F3: In connection with the closing of the transactions contemplated by the Business Combination Agreement, dated as of July 7, 2021, by and among HealthCor Catalio Acquisition Corp. ("HealthCor"), Optimus Merger Sub I, Inc., a Delaware corporation and wholly owned subsidiary of HealthCor ("Merger Sub I"), Optimus Merger Sub II, Inc., a Delaware corporation and wholly owned subsidiary of HealthCor ("Merger Sub II"), Hyperfine, Inc., a Delaware corporation ("Hyperfine"), and Liminal Sciences, Inc., a Delaware corporation ("Liminal"),

F4: pursuant to which Merger Sub I merged with and into Hyperfine (the "Hyperfine Merger"), with Hyperfine surviving the Hyperfine Merger as a wholly owned subsidiary of HealthCor, and Merger Sub II merged with and into Liminal (the "Liminal Merger" and, together with the Hyperfine Merger, the "Mergers"), with Liminal surviving the Liminal Merger as a wholly owned subsidiary of HealthCor (which changed its name to "Hyperfine, Inc.", the "Issuer"), these shares were received in connection with the Mergers in exchange for a stock option to acquire 2,175,000 shares of Hyperfine common stock for $1.07 per share.

F5: The shares underlying this option vest and will become exercisable upon the first to occur of the following: (1) the completion of a business combination that results in the operating business of Hyperfine and Liminal becoming a publicly traded company (a "SPAC transaction") within two years of Mr. Huennekens' start date and the Issuer's common stock achieving a closing price per share of $15.00 or more for at least 20 out of 30 consecutive trading days within three years of the closing of the SPAC transaction; (2) the completion of the initial public offering of Hyperfine and Liminal ("IPO")

F6: within two years of Mr. Huennekens' start date and the Issuer's common stock achieving a closing price per share that equals or exceeds 1.5 times $3.92 (as adjusted) within three years of the closing of the IPO; or (3) the closing of a private financing round within three years of Mr. Huennekens' start date in which $50 million or more is raised and Hyperfine's stock price per share equals or exceeds 1.5 times $3.92 (as adjusted).

F7: Received in connection with the Mergers in exchange for a stock option to acquire 725,000 shares of Hyperfine common stock for $1.07 per share.

F8: The shares underlying this option vest and will become exercisable upon the first to occur of the following: (1) the completion of a SPAC transaction within two years of Mr.
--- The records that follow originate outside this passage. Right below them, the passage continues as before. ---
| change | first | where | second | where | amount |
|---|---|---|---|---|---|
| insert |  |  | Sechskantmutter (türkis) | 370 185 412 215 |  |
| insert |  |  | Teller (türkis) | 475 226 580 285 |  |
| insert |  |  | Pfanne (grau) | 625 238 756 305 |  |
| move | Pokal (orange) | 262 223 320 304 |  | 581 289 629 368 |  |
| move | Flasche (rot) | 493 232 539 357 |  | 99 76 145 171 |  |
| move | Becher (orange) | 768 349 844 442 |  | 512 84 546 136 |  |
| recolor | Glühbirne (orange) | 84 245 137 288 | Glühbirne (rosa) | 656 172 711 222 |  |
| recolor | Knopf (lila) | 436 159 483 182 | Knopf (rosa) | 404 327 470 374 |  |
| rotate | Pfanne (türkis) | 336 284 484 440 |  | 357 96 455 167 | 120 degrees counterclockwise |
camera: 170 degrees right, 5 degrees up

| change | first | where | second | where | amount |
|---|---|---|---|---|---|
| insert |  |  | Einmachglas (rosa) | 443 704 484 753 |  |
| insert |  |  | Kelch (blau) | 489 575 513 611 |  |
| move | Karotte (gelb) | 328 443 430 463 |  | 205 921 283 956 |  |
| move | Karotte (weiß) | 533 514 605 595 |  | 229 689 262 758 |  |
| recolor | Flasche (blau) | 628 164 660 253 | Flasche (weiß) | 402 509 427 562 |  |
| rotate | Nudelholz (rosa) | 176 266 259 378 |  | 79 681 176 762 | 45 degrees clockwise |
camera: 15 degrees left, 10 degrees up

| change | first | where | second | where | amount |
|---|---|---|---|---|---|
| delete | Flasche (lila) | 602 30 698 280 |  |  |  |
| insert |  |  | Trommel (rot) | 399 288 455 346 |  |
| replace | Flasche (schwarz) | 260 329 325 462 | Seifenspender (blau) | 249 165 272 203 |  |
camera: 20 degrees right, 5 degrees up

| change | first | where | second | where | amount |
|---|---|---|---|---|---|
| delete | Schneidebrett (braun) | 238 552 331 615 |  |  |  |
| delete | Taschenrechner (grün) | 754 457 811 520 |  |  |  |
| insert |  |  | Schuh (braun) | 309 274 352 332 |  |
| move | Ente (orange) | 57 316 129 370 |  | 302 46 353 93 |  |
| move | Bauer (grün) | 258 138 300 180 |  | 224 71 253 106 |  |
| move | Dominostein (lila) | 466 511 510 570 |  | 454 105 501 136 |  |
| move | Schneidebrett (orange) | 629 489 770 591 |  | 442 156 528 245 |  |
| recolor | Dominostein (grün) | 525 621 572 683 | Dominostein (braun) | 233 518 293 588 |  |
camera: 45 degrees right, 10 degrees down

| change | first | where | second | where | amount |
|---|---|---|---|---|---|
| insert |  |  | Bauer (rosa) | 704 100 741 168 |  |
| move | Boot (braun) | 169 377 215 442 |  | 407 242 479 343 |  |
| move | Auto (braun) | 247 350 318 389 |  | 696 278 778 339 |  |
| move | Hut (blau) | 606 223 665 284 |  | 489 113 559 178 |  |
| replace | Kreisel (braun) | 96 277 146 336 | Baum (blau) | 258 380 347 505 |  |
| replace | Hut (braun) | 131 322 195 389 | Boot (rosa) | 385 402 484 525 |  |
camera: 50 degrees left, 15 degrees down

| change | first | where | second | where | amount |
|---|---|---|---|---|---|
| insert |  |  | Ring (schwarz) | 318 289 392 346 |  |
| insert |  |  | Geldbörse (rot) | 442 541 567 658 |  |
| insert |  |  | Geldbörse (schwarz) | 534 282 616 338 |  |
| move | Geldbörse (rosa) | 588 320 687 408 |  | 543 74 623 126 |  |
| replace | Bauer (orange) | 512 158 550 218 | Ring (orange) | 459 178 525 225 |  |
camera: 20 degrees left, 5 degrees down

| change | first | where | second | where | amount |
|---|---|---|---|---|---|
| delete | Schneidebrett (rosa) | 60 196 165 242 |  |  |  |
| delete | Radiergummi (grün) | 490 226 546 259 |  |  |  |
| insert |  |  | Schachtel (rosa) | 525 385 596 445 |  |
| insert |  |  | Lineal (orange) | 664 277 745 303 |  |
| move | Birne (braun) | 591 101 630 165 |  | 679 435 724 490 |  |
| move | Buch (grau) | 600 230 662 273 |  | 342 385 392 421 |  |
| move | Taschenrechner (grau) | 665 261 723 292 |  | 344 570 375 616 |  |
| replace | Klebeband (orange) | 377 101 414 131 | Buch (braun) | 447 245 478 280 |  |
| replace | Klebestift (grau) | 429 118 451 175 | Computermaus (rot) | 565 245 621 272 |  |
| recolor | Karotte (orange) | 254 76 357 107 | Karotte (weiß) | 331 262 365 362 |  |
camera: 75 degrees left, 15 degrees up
Huennekens' start date and the Issuer's common stock achieving a closing price per share of $30.00 or more for at least 20 out of 30 consecutive trading days within four years of the closing of the SPAC transaction; (2) the completion of an IPO within two years of Mr. Huennekens' start date and the Issuer's common stock achieving a closing price per share that equals or exceeds 3.0 times $3.92 (as adjusted) within four years of the closing of the IPO; or (3) the closing of a private financing round within four years of Mr. Huennekens' start date in which $50 million or more is raised and Hyperfine's stock price per share equals or exceeds 3.0 times $3.92 (as adjusted).

F9: Received in connection with the Mergers in exchange for a stock option to acquire 725,000 shares of Hyperfine common stock for $1.07 per share.